This may lead to consumers choosing a potentially unsuitable or
expensive product or one that is not the best option for them
– increasing the scope for legal risk and redress against
originators and mortgage advisors.
- The FCA has noted that, after its affordability assessment
rules are implemented, consumers may seek to vary the term of their
contract more frequently, more significantly, or shortly after
sale. The FCA anticipates that firms will establish controls to
monitor this, take a risk-sensitive approach and engage with
consumers where appropriate. This may trigger additional due
diligence on these items.
- The FCA assumes that take up of borrowers that take a new
mortgage product with the same lender with a lower term whilst not
increasing the loan amount will impact "between 10% and
25% of the market."
- The regulatory proposals will give rise to easier and cheaper
modifications (such as switching mortgage products) and may lead to
a higher incidence of prepayment in RMBS pools. RMBS investors
might also see greater variability in pool performance due to a
higher frequency of changes in mortgage terms (e.g., interest rate
adjustments or early repayments). Deal structures may need to
incorporate more flexible assumptions about cash flows and
prepayment behaviour.
- In respect of the changes to the MAA, underlying mortgage loan
portfolios will be impacted where mortgage providers using the MAA
are accepting more risk because they are using a simpler assessment
(rather than a full affordability assessment) of a customer's
ability to afford future monthly payments.

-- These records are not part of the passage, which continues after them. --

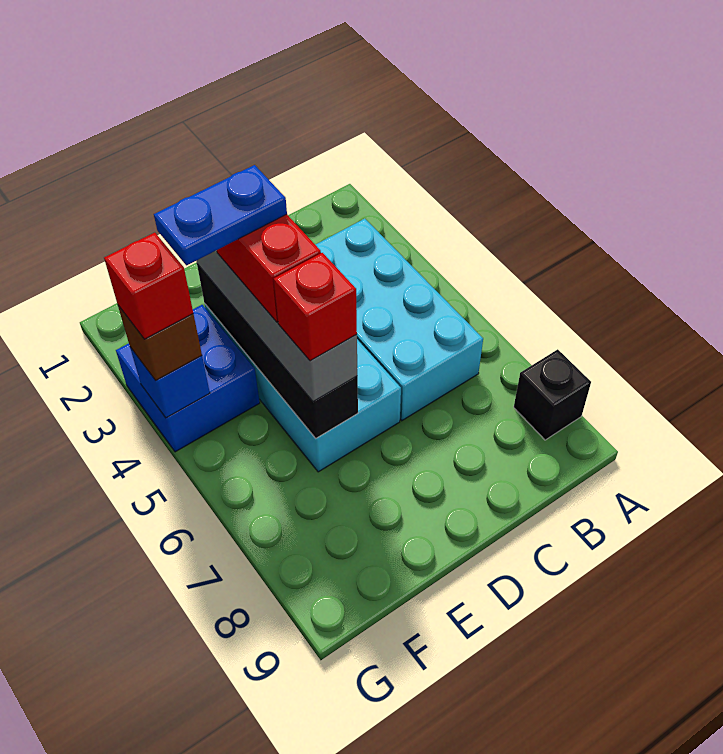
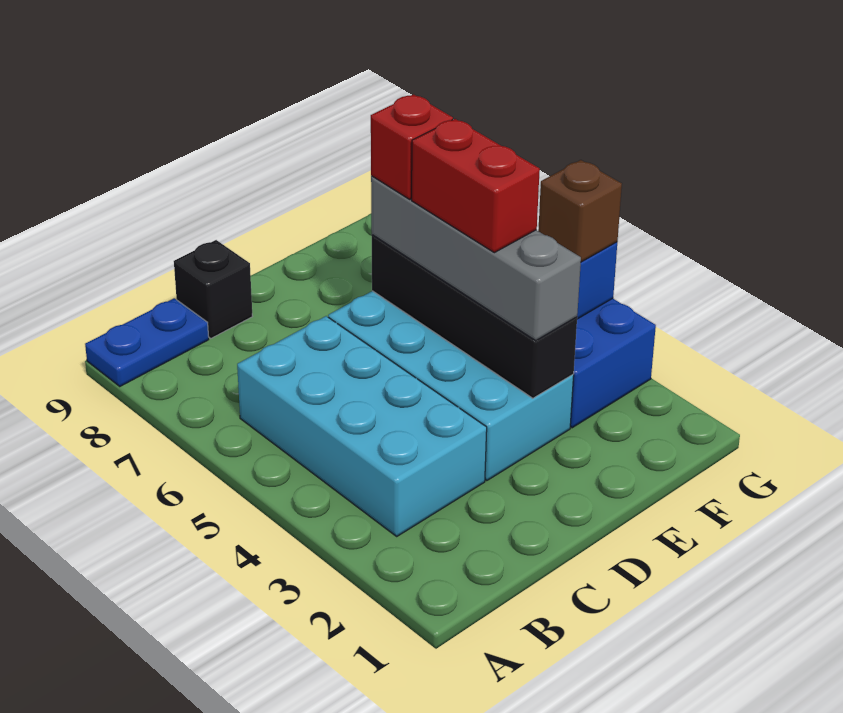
black brick A8 level 1 -> black brick C9 level 1
blue plate E4:F4 level 5 -> blue plate A9:B9 level 1
red brick G4 level 4 -> none

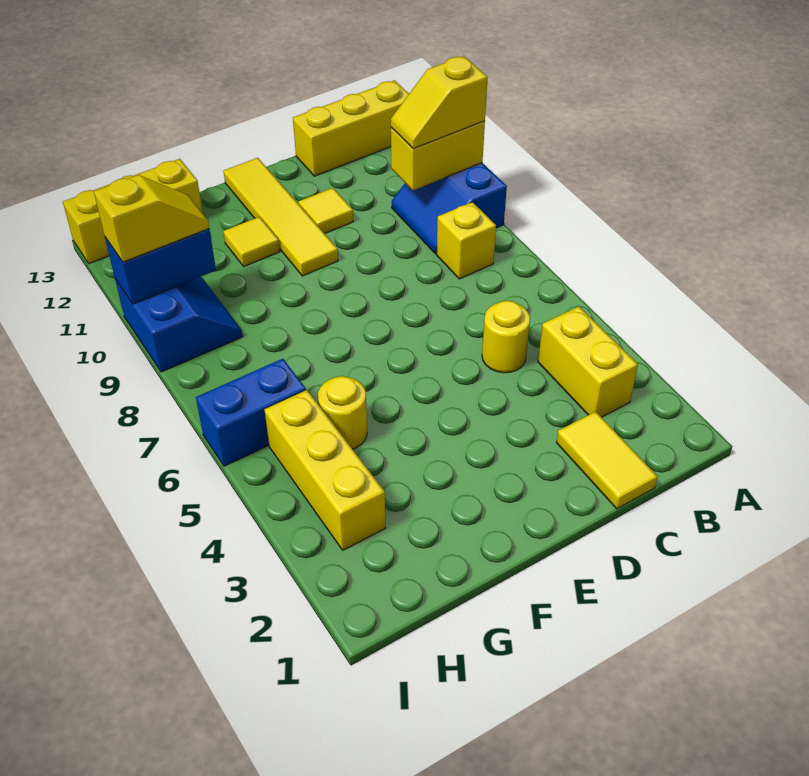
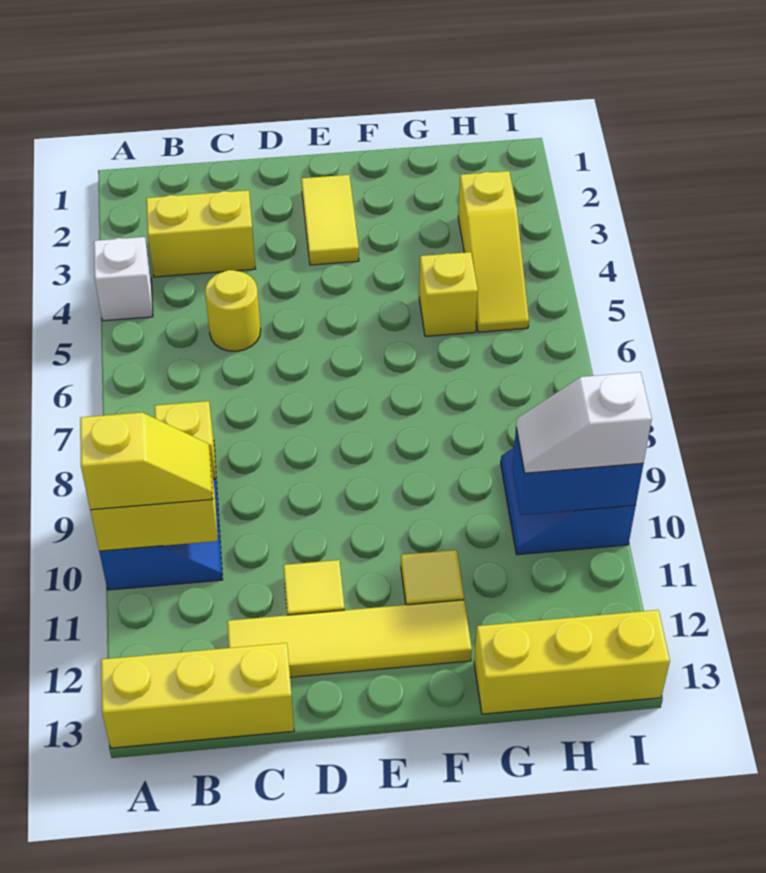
none -> white brick A4 level 1
yellow brick B3:B4 level 1 -> yellow brick B3:C3 level 1
yellow tile C1:C2 level 1 -> yellow tile E2:E3 level 1
yellow tile E10:E13 level 1 -> yellow tile C12:F12 level 1
yellow round brick G5 level 1 -> yellow brick G5 level 1
yellow brick H3:H5 level 1 -> yellow slope H3:H5 level 1 top 3
blue brick H6:I6 level 1 -> none
yellow slope H10:I10 level 3 top I -> white slope H10:I10 level 3 top I

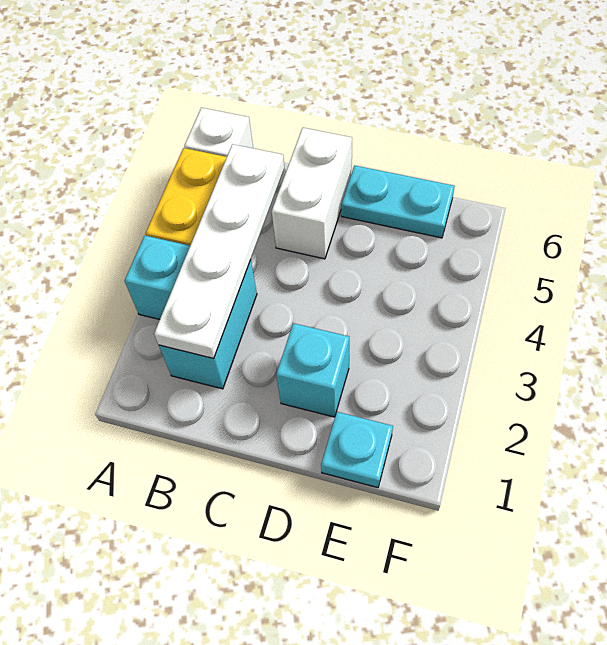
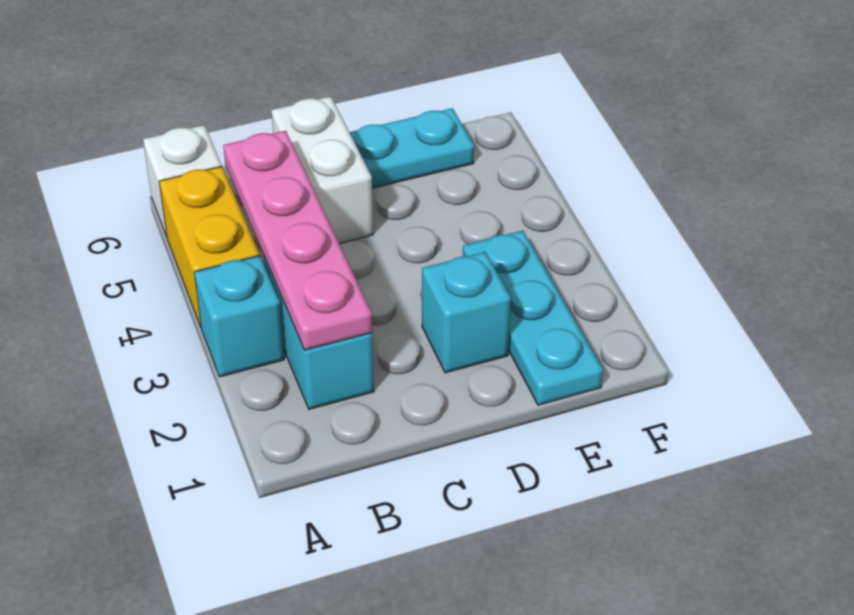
white plate B2:B5 level 2 -> pink plate B2:B5 level 2
cyan plate E1 level 1 -> cyan plate E1:E3 level 1

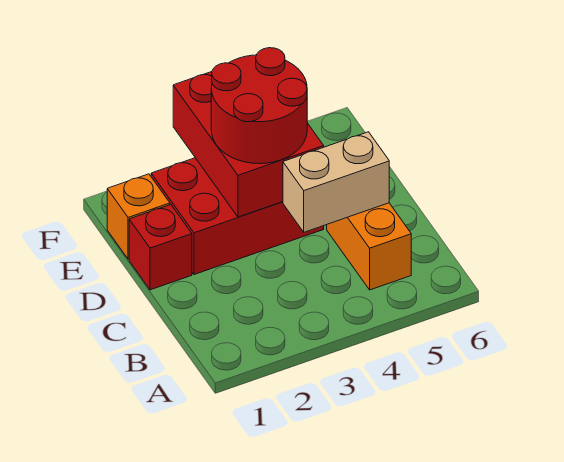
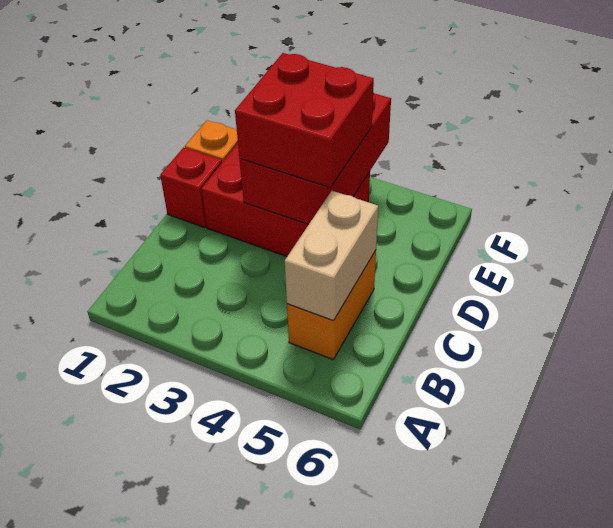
tan brick C4:C5 level 2 -> tan brick B5:C5 level 2
red round brick D3:E4 level 3 -> red brick D3:E4 level 3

- This will also potentially trigger further due diligence
regarding the risk of future complaints and legal action from
customers who subsequently face financial difficulty, especially if
it can be established that, had a full affordability assessment
been carried out, it would have shown the mortgage to be
unaffordable.
- The new rules would not be retroactively applied to existing
RMBS, meaning the quality of assets within those deals would not be
directly changed.
What are next steps?
The consultation closes on 4 June 2025.
The FCA will launch a discussion paper in June 2025 covering,
among other things: (i) risk appetite and responsible risk taking,
(ii) Alternative affordability testing and product innovation.
(iii) lending into later life, and (iv) consumer information
needs.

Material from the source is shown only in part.